La taberna sin  nombre

Dagmar entró en la taberna, un pequeño puesto fronterizo. Si aquel lugar tuvo un nombre, fue hace mucho tiempo pues el deslucido y ajado letrero era ya ilegible. El interior estaba igual de añoso y desvencijado, tanto como sus clientes, hoscas y taciturnas almas torturadas. No eran tan distintos a él, mejor. Así se sentiría como en casa. Su armadura de cuero estaba empapada y dejó un pequeño charco en el suelo de madera. En el exterior la tormenta se recrudeció, el aguacero golpeaba las cristaleras como un látigo, en ráfagas rítmicas. En algún lugar, una incesante gotera martilleaba el cargado ambiente.

Dagmar se acercó a una mesa apartada, la espada de su cinto tintineó al compás de las goteras. Varios ojos siguieron sus pasos. Tomó asiento y pidió un keybas, ahora lo único que quería era olvidar, y el fuerte licor le ayudaría. Apuró la copa, de un trago. El calor etílico le calmó un poco. Perfecto, aquella noche dejaría que la embriaguez hiciera el resto del trabajo, ya tendría tiempo de odiarse por la mañana.
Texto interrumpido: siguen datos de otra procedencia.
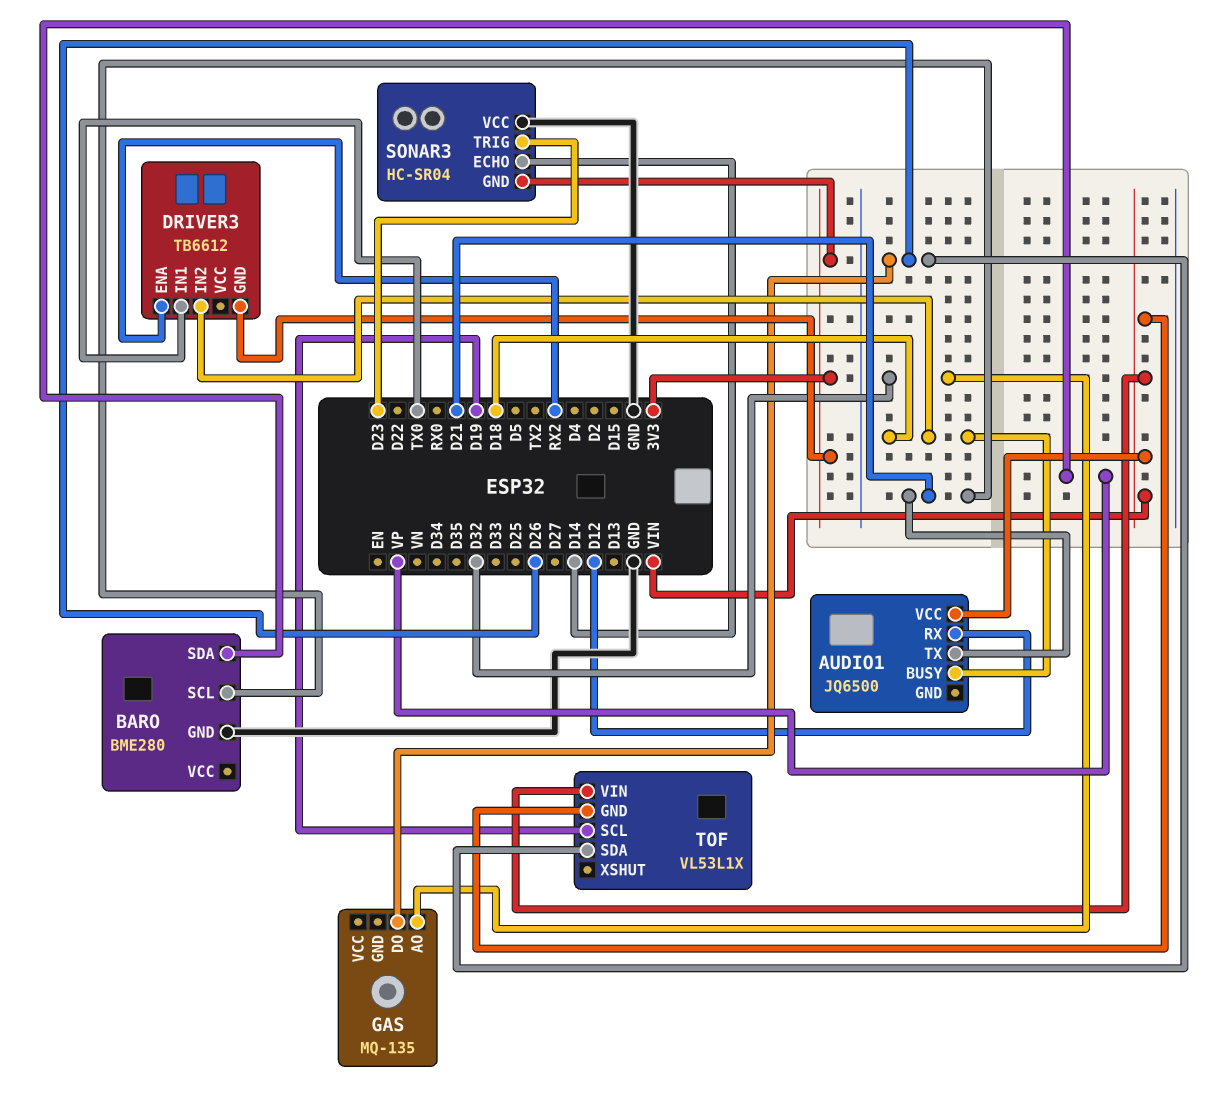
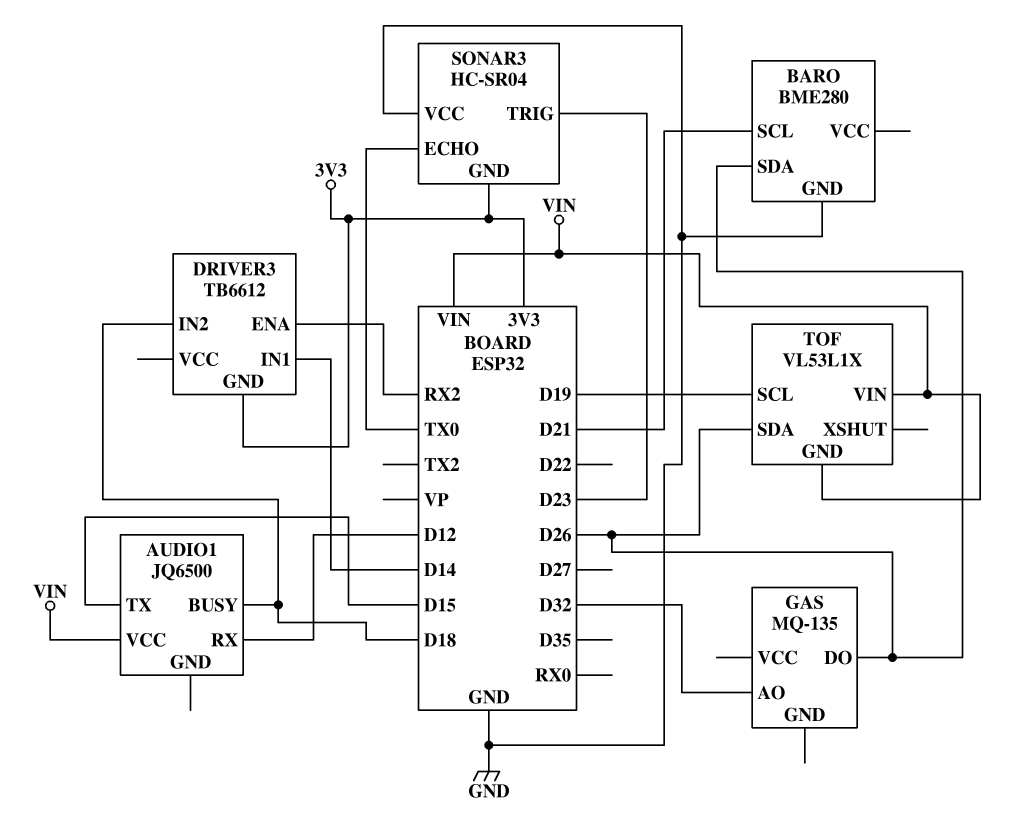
AUDIO1 pin TX: D21 -> D15
BARO pin SDA: VP -> D26
DRIVER3 pin IN1: TX0 -> D14
SONAR3 pin ECHO: D14 -> TX0

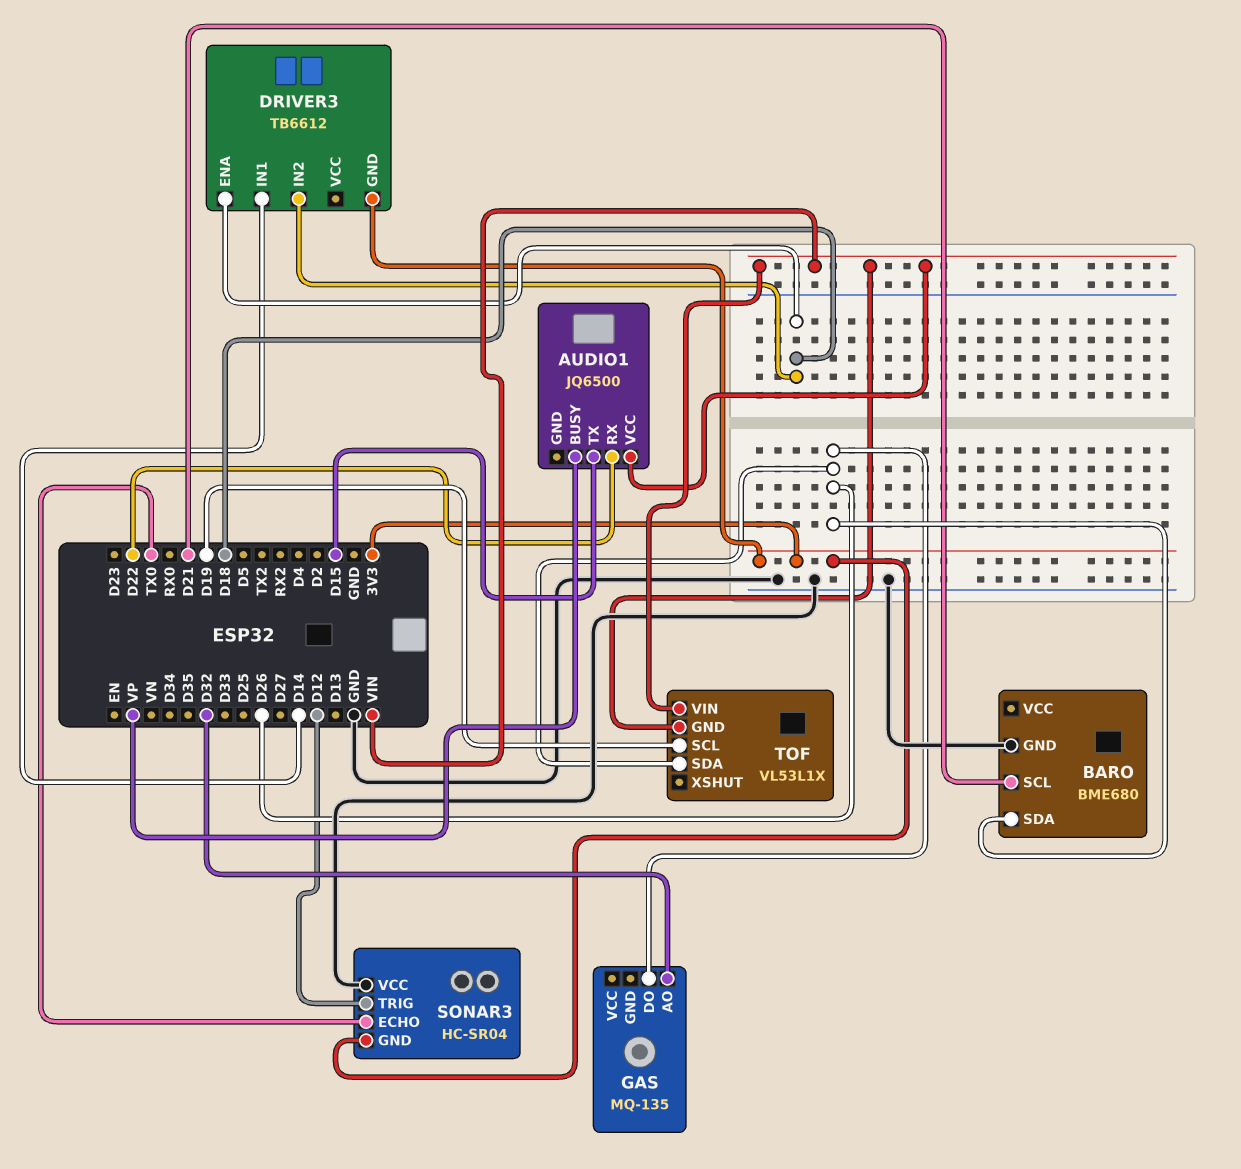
AUDIO1 pin BUSY: D18 -> VP
AUDIO1 pin RX: D12 -> D22
BARO: BME280 -> BME680
DRIVER3 pin ENA: RX2 -> D18
SONAR3 pin TRIG: D23 -> D12

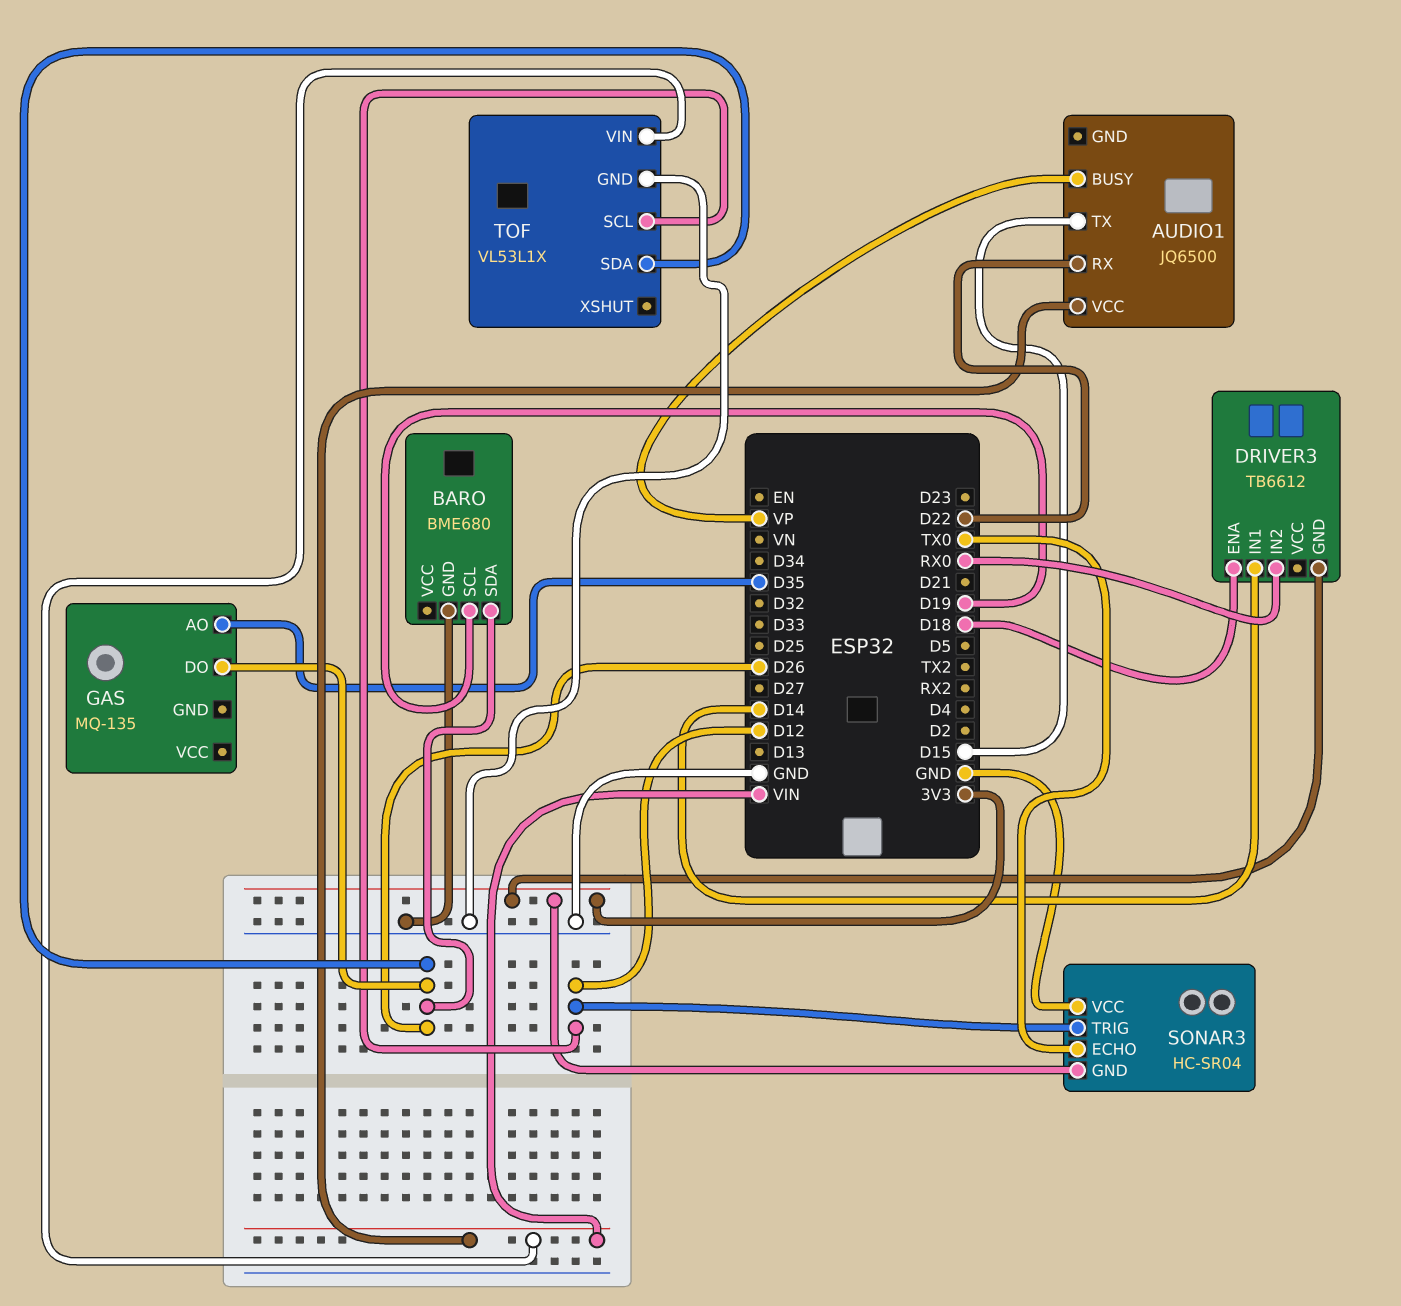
BARO pin SCL: D21 -> D19
DRIVER3 pin IN2: D18 -> RX0
GAS pin AO: D32 -> D35
TOF pin GND: VIN -> GND
TOF pin SCL: D19 -> D12

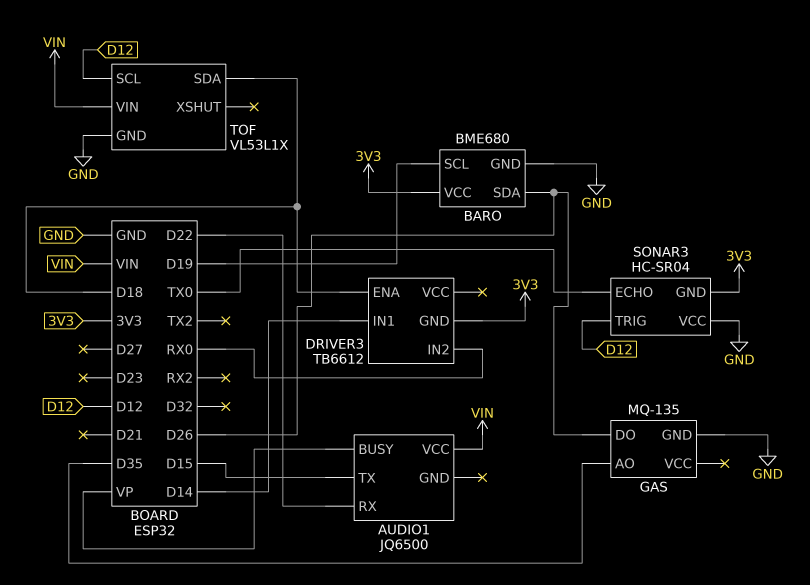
BARO pin VCC: none -> 3V3
GAS pin GND: none -> GND
TOF pin SDA: D26 -> D18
De súbito, la puerta se abrió dando un violento bandazo que casi la saca de sus goznes. Perfilados por las luces intermitentes de la tormenta, tres figuras armadas irrumpieron. Vestían armaduras y tabardos color rojo y negro. Aunque había muchos forajidos allí, Dagmar supo al instante que venían por él. Y así fue, los soldados se plantaron frente a él.
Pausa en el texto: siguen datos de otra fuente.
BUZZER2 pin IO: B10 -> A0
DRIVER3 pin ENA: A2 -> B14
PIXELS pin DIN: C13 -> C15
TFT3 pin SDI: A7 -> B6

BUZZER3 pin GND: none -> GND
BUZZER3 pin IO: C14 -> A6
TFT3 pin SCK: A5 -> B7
—Te espera la horca, traidor —dijo uno de ellos con desprecio.

—Tenía que intentarlo —repuso Dagmar mientras deslizaba lentamente su mano sobre la empuñadura de la espada.

En su fuero interno siempre supo que su escapada no duraría mucho, que no le llevaría demasiado lejos. Pero si querían su vida, no les saldría barata.